A possible limitation of our study is the low number of patients studied. Nevertheless, data seem clear enough to conclude that viral infection with SARS-CoV-2 in COVID-19 patients produces lymphopenia that affects every lymphocyte subset and decreases the number of activated CD8 and CD4 lymphocytes. In fact, there was a significant inverse correlation between the number of M-MDSCs and the number of activated TL. Moreover, the infection also increases the number of exhausted CD4 and CD8 lymphocytes, which further impair the immune response.
We have not carried out further analytical determinations since the course of the disease in the patients studied was benign. Further studies with a higher number of patients could help to consider the parameters analyzed as prognostic markers.

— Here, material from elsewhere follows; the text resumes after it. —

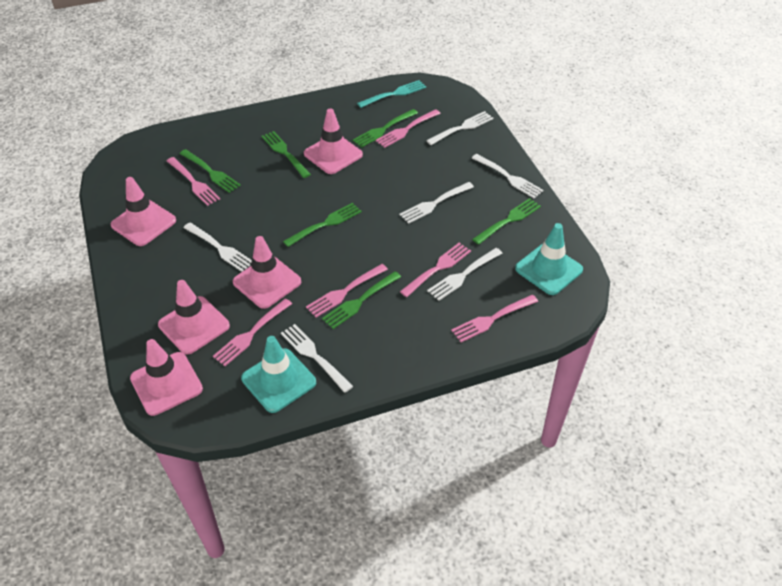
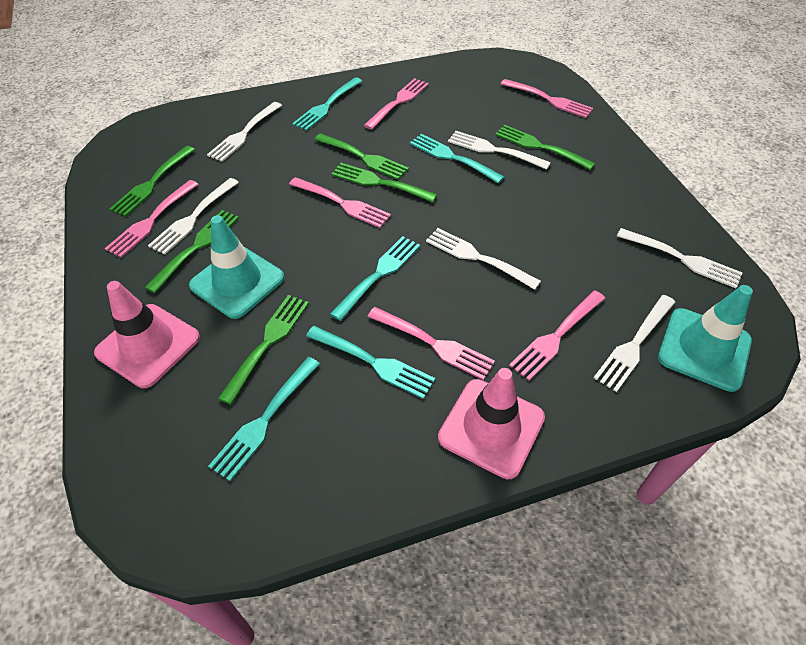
pink traffic cone: 5 -> 2
turquoise fork: 1 -> 5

Finally, according to the data obtained in the present work, these immunosuppressive effects observed in COVID-19 patients may be, at least in part, mediated or helped by the observed increase in M-MDSC in these patients.
Footnotes
Author Disclosure Statement
No competing financial interests exist.
Funding Information
V.S.-M. received support from Junta de Andalucia and University of Seville (PAIDI CTS-151 group), A.P. and J.R.-B. receive support for research from Plan Nacional de I+D+i 2013–2016 and Instituto de Salud Carlos III, Subdirección General de Redes y Centros de Investigación Cooperativa, Ministerio de Ciencia, Innovación y Universidades, Spanish Network for Research in Infectious Diseases (REIPI RD16/0016/0001), cofinanced by European Development Regional Fund “A way to achieve Europe,” Operative Program Intelligence Growth 2014–2020. LdC-M received support from the Asociación de Mujeres con Cáncer de Mama (AMAMA Sevilla), Fundación Sandra Ibarra, and Asociación de Cáncer de Mama de Brenes.